The documentary makers powerfully depict the way Spain maintains its imperialist domination of a former colony, but they are seriously hampered by their political perspective. Representatives of Polisario and Podemos are treated uncritically and their bankrupt ideologies, which have continuously betrayed the working class, left unexplored.

Polisario articulates the interests of a corrupt social elite bankrolled by international aid and the Algerian regime. Mass protests and strikes erupted last year in the Algerian refugee camps over social conditions and the bourgeois nationalists’ corruption and police methods.

Like their counterparts around the world, Polisario reacted to the Stalinist dissolution of the Soviet Union in 1991 and related processes by rapidly shifting to the right, abandoning its earlier, socialist pretensions and advancing a “pro-business” constitution. It continued to plead with imperialism to support its calls for independence.

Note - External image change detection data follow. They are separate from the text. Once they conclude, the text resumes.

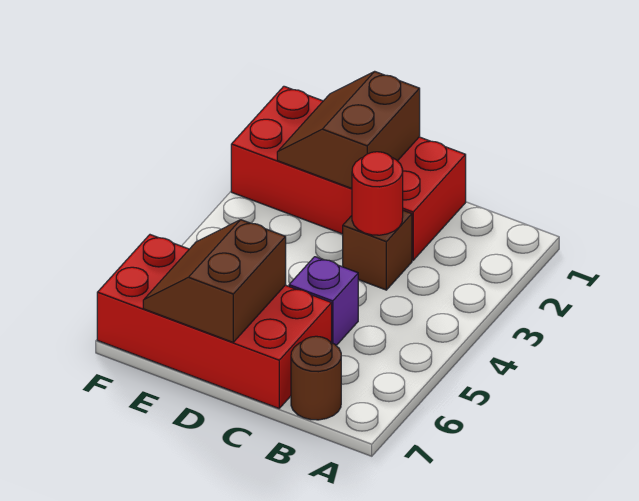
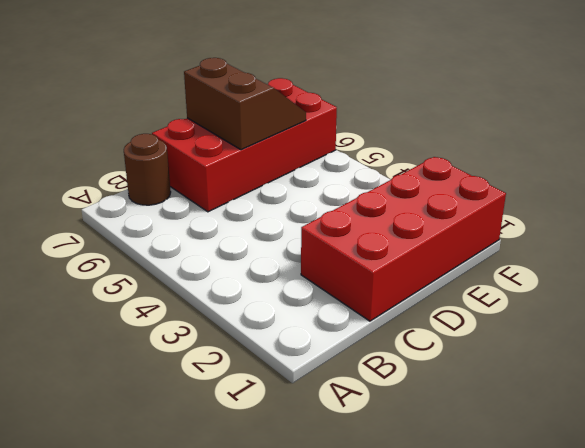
none -> brown brick C3 level 1
none -> purple brick C5 level 1

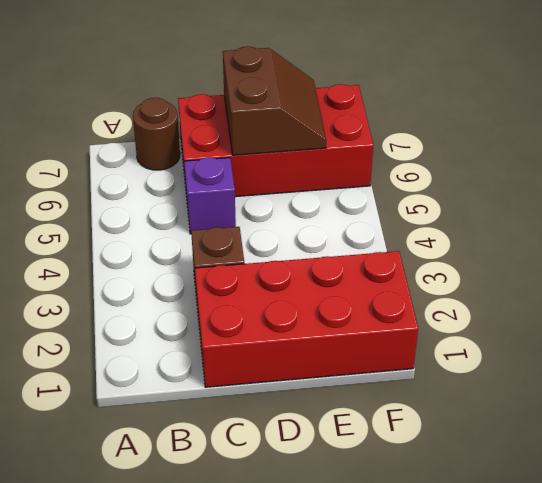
none -> red round brick C3 level 2
none -> brown slope D1:E2 level 2 top D

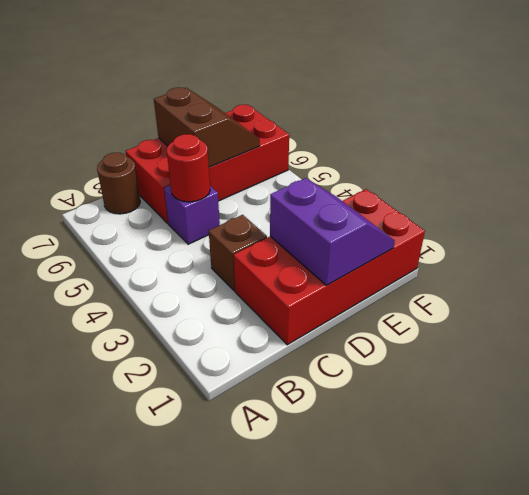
red round brick C5 level 2 -> red round brick C3 level 2
purple slope D1:E2 level 2 top D -> brown slope D1:E2 level 2 top D

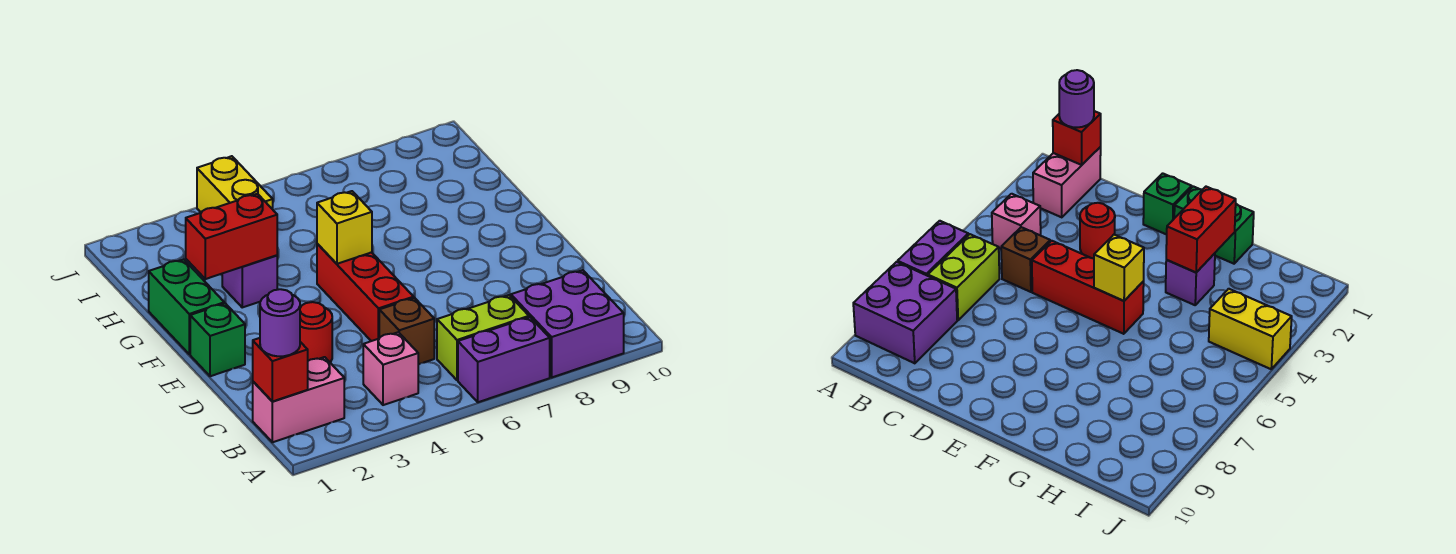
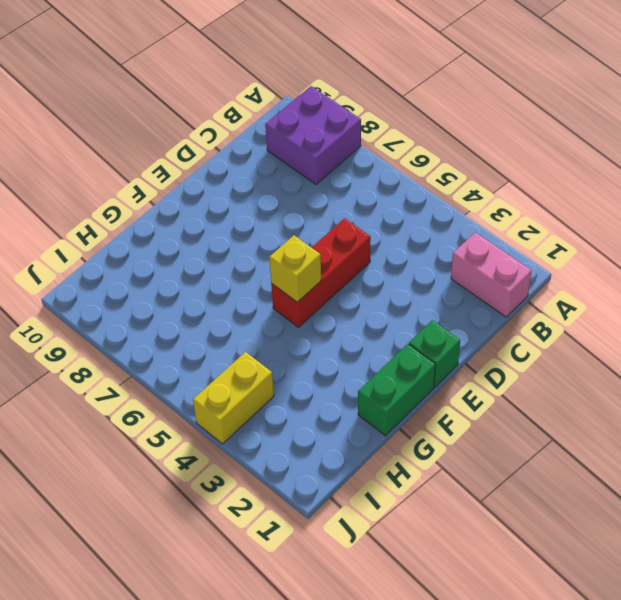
none -> purple brick A6:A7 level 1
none -> pink brick B4 level 1
none -> lime brick B6:B7 level 1

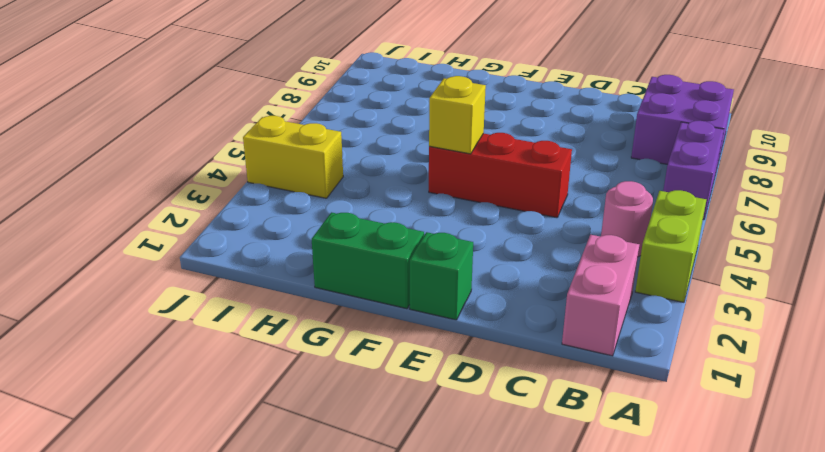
lime brick A3:A4 level 1 -> lime brick B6:B7 level 1
pink round brick B4 level 1 -> pink brick B4 level 1
none -> brown brick C5 level 1
none -> red round brick D3 level 1
none -> purple brick G3 level 1

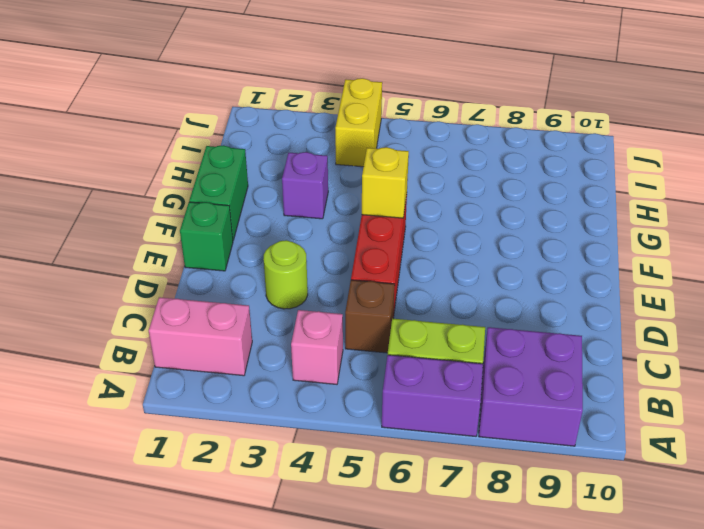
lime round brick D3 level 1 -> red round brick D3 level 1
none -> red brick B1 level 2
none -> red brick G2:G3 level 2
none -> purple round brick B1 level 3

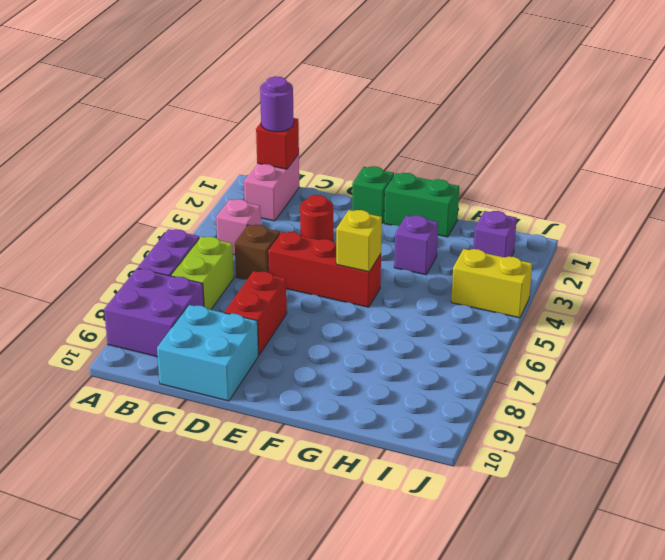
cyan brick C9:D10 level 1 -> none
red brick D7:D8 level 1 -> red brick G2:G3 level 2
purple brick I2 level 1 -> none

However, these were dealt a mortal blow last December when the Trump administration officially recognized Morocco’s claims as a result of that regime’s agreeing to normalise relations with Israel under the “Abraham Accords.” In January, Joe Biden’s new Secretary of State Antony Blinken reaffirmed the Biden administration’s “firm commitment to Israel’s security” and the “Abraham Accords” (reactionary agreements between Israel and the United Arab Emirates and Bahrain, respectively).

Ocupación S.A. also contains a lengthy interview with European Member of Parliament for Podemos and Anticapitalistas leader, Miguel Urbán, who proceeds to promote illusions in European imperialism and its institutions and calls for Spain to “assume” its mandate in Western Sahara.

However, Urbán is a member of the current militarist and pro-austerity PSOE-Podemos government that now sells weapons to Morocco to suppress the Sahwari people. In February, the Spanish government reaffirmed its decades-long policy that the country has “no international responsibility” regarding Western Sahara.